Zeg, Anne-marie je moet eens horen,
Voor jij er ons meteen verlaat.
Ik heb je nog een raad te geven,
voor jij naar Rotterdam toegaat.
Dat jij maar altijd op moet passen,
wees altijd eerlijk; doe geen kwaad.
Je moet maar denken aan je vader;
die lid is van de kerkenraad.
Ben jij de kamer aan het vegen,
en hier of daar een kwartje vindt.
Geef het dan dadelijk aan die mensen;
want houden mag je het niet, mijn kind.
En als een vriend van de familie.
een fooitje voor het meisje laat;
stuur dat dan dadelijk naar je vader,
die lid is van de kerkeraad.
Als jij de ramen staat te zemen.
hou dan je rokken bij elkaar
anders worden de slechte mensen.
je benen en je broek gewaar
blijf altijd netjes en doe geen kwaad
Je moet maar denken aan je vader,
die lid is van de kerkeraad.
En als de mensen willen hebben
dat jij je hele lijf soms wast
en dat je ook een bad moet nemen,
dan zeg je maar dat dat niet past.
Het past niet voor een eerlijk meisje .
dat op het Christelijke staat,
Je vader waste nooit zijn voeten
die lid is van de kerkenraad.
Aan het "Nachtegaaltje" dat moeder
voor zou dragen denk ik ook vaak; het was een leuk melodietje en
moeder zong het later nog dikwijls. Twee coupletjes heb ik
onthouden.
Kom zullen wij het nachtegaaltje binden,
met het kopje onder zijne voet;
opdat het niemand zal verklappen,
wat men onder deez boomgaardje doet.
Kom, zullen wij dit liedje gaan besluiten,
ter ere van de bruidegom en bruid,
en onder het vrolijk drinken en klinken.
drinken wij ons glaasje weer uit.
Het moet een heel oud liedje
geweest zijn, want tante Jana van den Heuvel zong het al. Moeder
zong het vooral, als ze met de naaimachine bezig was ; ik moest dan
dikwijls draaien terwijl zij de stof onder de machine door trok.
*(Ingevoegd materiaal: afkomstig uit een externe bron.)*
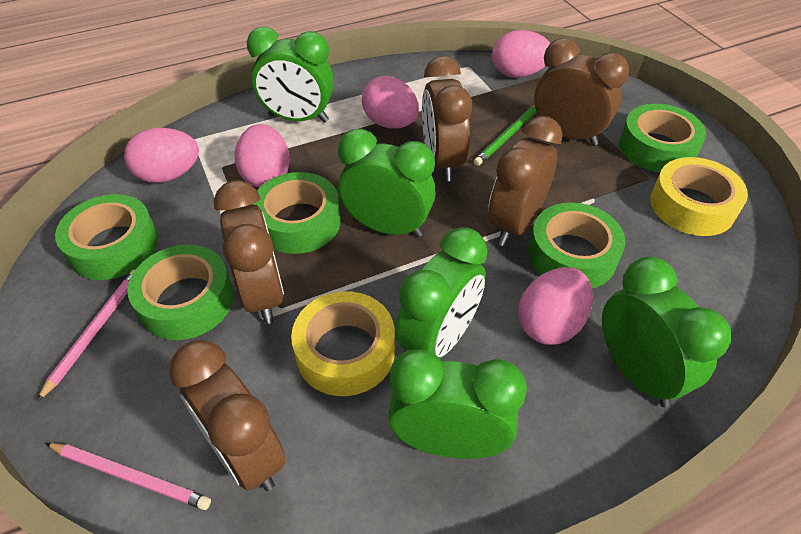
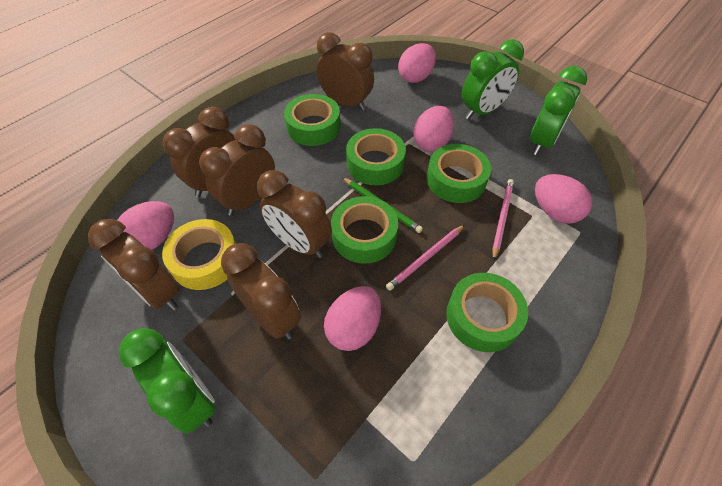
brown clock: 5 -> 6
green clock: 5 -> 3
yellow tape: 2 -> 1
Een paar maanden later werd ome
Wout ziek en lag in een houten draaihuisje achter bij Opa in de
tuin. Eenmaal ben ik met moeder meegeweest op ziekenbezoek. Moeder
hield veel van ome Wout. Alles was heel triest; hij lag maar stil en
bleek een beetje te glimlachen. Onderweg, toen we weer terug gingen,
zei moeder dat mijn oom wel dood zou gaan. En ik dacht aan die
"ver-hoorder" en dat mooie pianospel dat hij soms speelde. Dat dacht
ik tenminste. Een keer was ik met vader bij Opa, ik was jarig en de
traditie was dan; een appel of sinaasappel met een rijksdaalder daar
in gestoken voor de jarige. Ik werd zeven jaar. Van te voren waren
we nog bij ome Wout in dat draaihuisje geweest om hem een goeden dag
toe te wensen. Weer terug in de salon, met het vaste rose tapijt dat
ik zo mooi vond, ging Vader achter de piano zitten, trapte veel en
hard met de pedalen en er was mooie muziek. Ik had nooit gedacht dat
ook mijn vader pianospelen kon, maar nu steeg hij toch geweldig in
mijn achting. Maar Opa werd boos. "Hedde dan helemaal geen gevoel
meer Sjef. Onze Wout ligt daarachter dood te gaan en gij gaat hier
piano zitten spelen!" Opa sloot het deksel en trok er van boven een
papieren rol uit en nam die mee.
Bij Opa op de Lind was het allemaal
heel deftig. In de gang stond een grote staande klok, waar niemand
aan mocht komen. Eenmaal in de veertien dagen kwam Bouwman die klok
opdraaien en bijstellen. In de achterkamer was het kantoor van Opa.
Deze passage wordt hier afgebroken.